The federal government can play a big role in managing this transition. It should provide more support for business operators who are approaching or past retirement age, and who want to hire external managers to run their business. Here are four ideas for federal and state goverments:
•Launch awareness campaigns to emphasise the importance of engaging in exit/succession planning several years before the event
•Consider a tax rebate for business owners over 60 who engage corporate advisors, accountants, lawyers, and wealth-management experts on succession/exit-planning issues. Maybe half the fee could be rebated (instead of the usual tax deduction now), provided there were strict guidelines, so sharks and shonks could not rort the subsidy
•Consider a tax rebate for business owners over 60 who form an advisory board to provide advice on exit/succession planning and other strategic matters. Perhaps half the director fees could be rebated through the tax system (instead of the tax deduction now), to encourage ageing business owners to form boards and tap external advice. Again, strict guidelines would be needed to stop rorts
•Consider launching a federal government fund to finance part of management buyouts or ‘buy-ins’ for ventures worth $5-$30 million, where the owner is past retirement age. This would make it easier for an employee to buy out an owner who retires, or encourage external managers to join the firm and buy into it. I can’t see the banks doing enough in this space, meaning governments might have a role to provide debt capital for aspiring business owners. That’s got to be better than watching a business close and dozens of employees lose their jobs because eager buyers cannot access finance

I’m not sure what the answer is, but I do know that more debate is needed about a defining small business trend for years to come.

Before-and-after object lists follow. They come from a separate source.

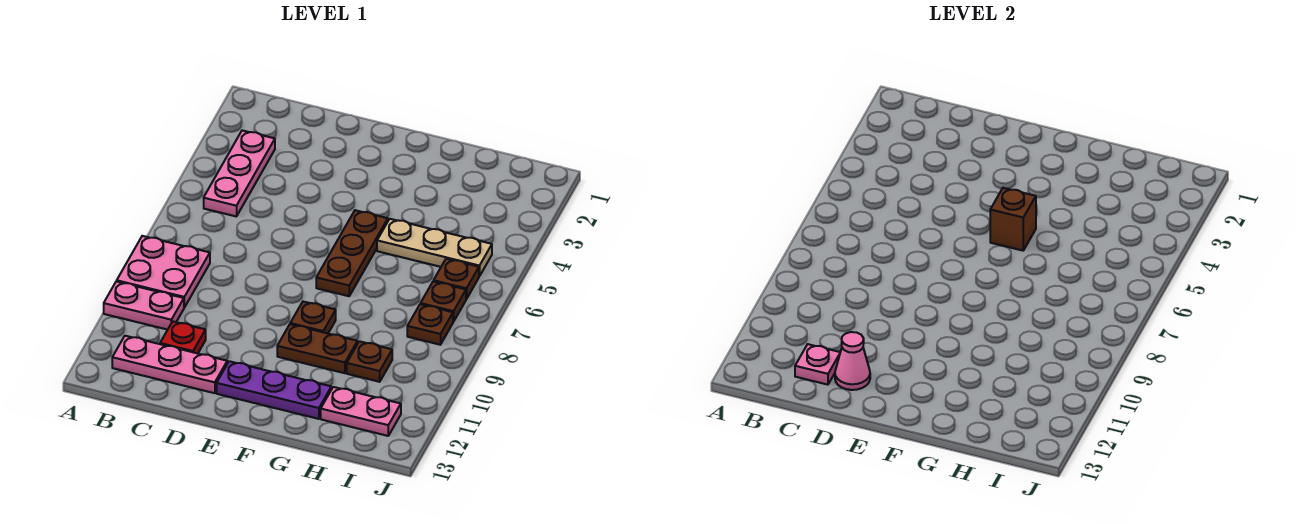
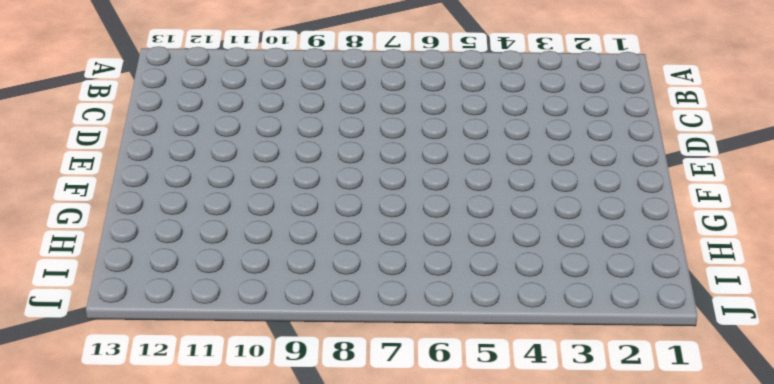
none -> pink plate A8:B9 level 1
none -> pink plate A10:B10 level 1
none -> pink plate B3:B5 level 1

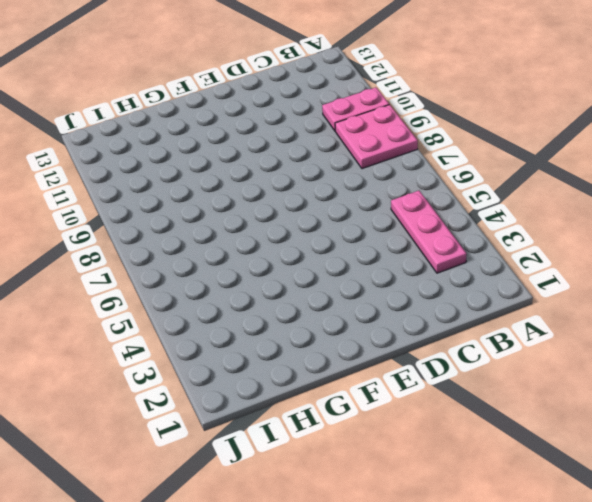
none -> pink plate B12:D12 level 1
none -> red plate C11 level 1
none -> purple plate E12:G12 level 1

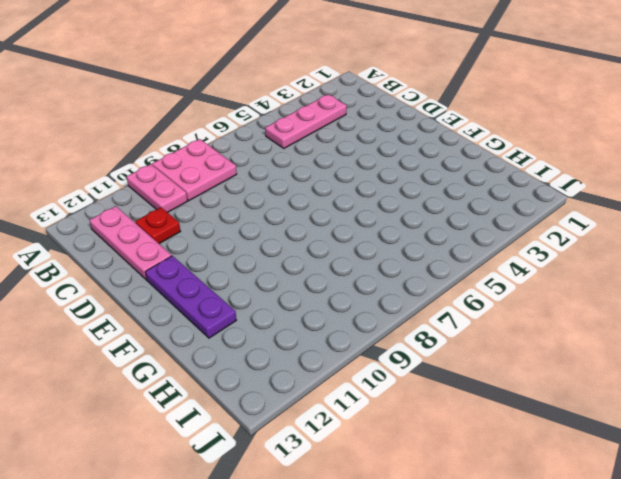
none -> brown plate F5:F7 level 1
none -> brown plate F9 level 1
none -> brown plate F10:G10 level 1

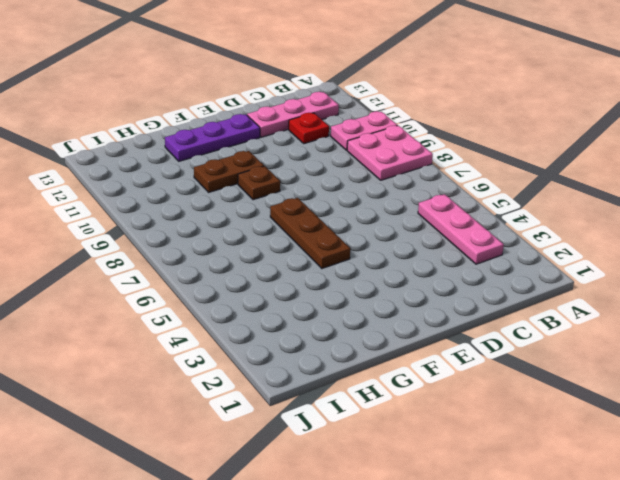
none -> tan plate G5:I5 level 1
none -> brown plate H10 level 1
none -> pink plate H12:I12 level 1

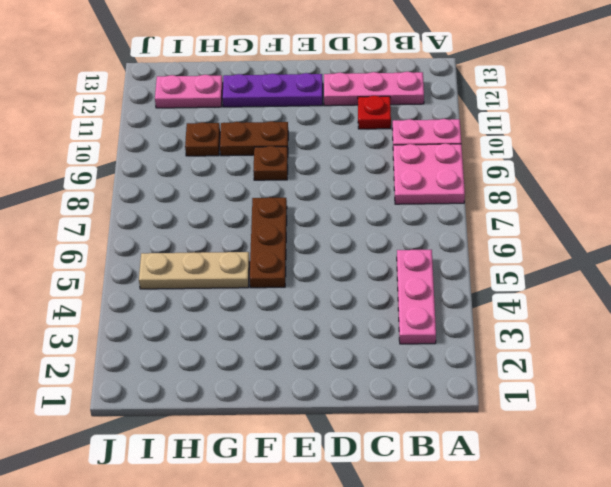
none -> brown plate I6 level 1
none -> brown plate I7 level 1
none -> brown plate I8 level 1

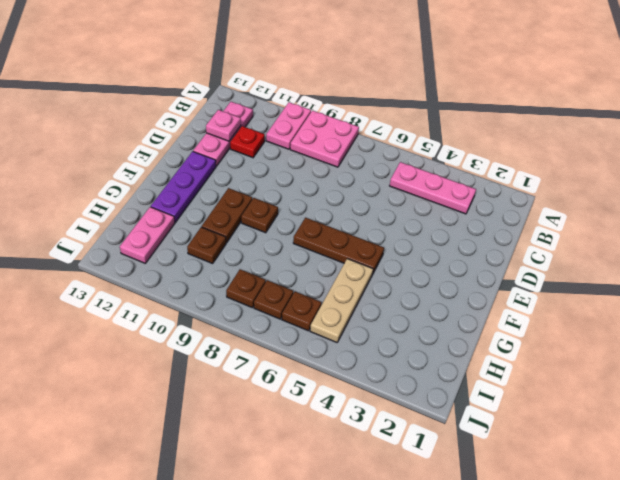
none -> pink cone D12 level 2
none -> brown brick F5 level 2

Most of all, we need considered thought about how to retain some commercial knowledge of a generation of retiring business operators. I would love to see formal programs where accredited retired business owners are paid a modest fee – yes, paid by the government – to mentor emerging Gen Y and X entrepreneurs or join their advisory boards, or given tax incentives to invest in emerging enterprises (under strict conditions). We could swell the number of “angel” investors overnight and build a deeper pool of patient capital for micro enterprises, which would come from experienced business operators and investors who bring much more than money.

We also need more thought about the opportunity this generational transition will present to younger people who can take the reins of many smaller enterprises and reinvigorate them. I’m convinced that within a decade, many more young people will need to create their job rather than apply for it, as big companies automate more services or outsource them overseas.

With some rare foresight, politicians could find stronger mechanisms to link thousands of business operators who need to sell, with thousands of young people who need a job, are eager to start a venture, run an existing one, or create value by reconfiguring resources through industry ‘rollups’, which could go to waste if business operators are forced to close viable enterprises.

This trend is simply too big a threat, and an opportunity, to pay lip service to, or to think that the problem is years away. It is emerging now.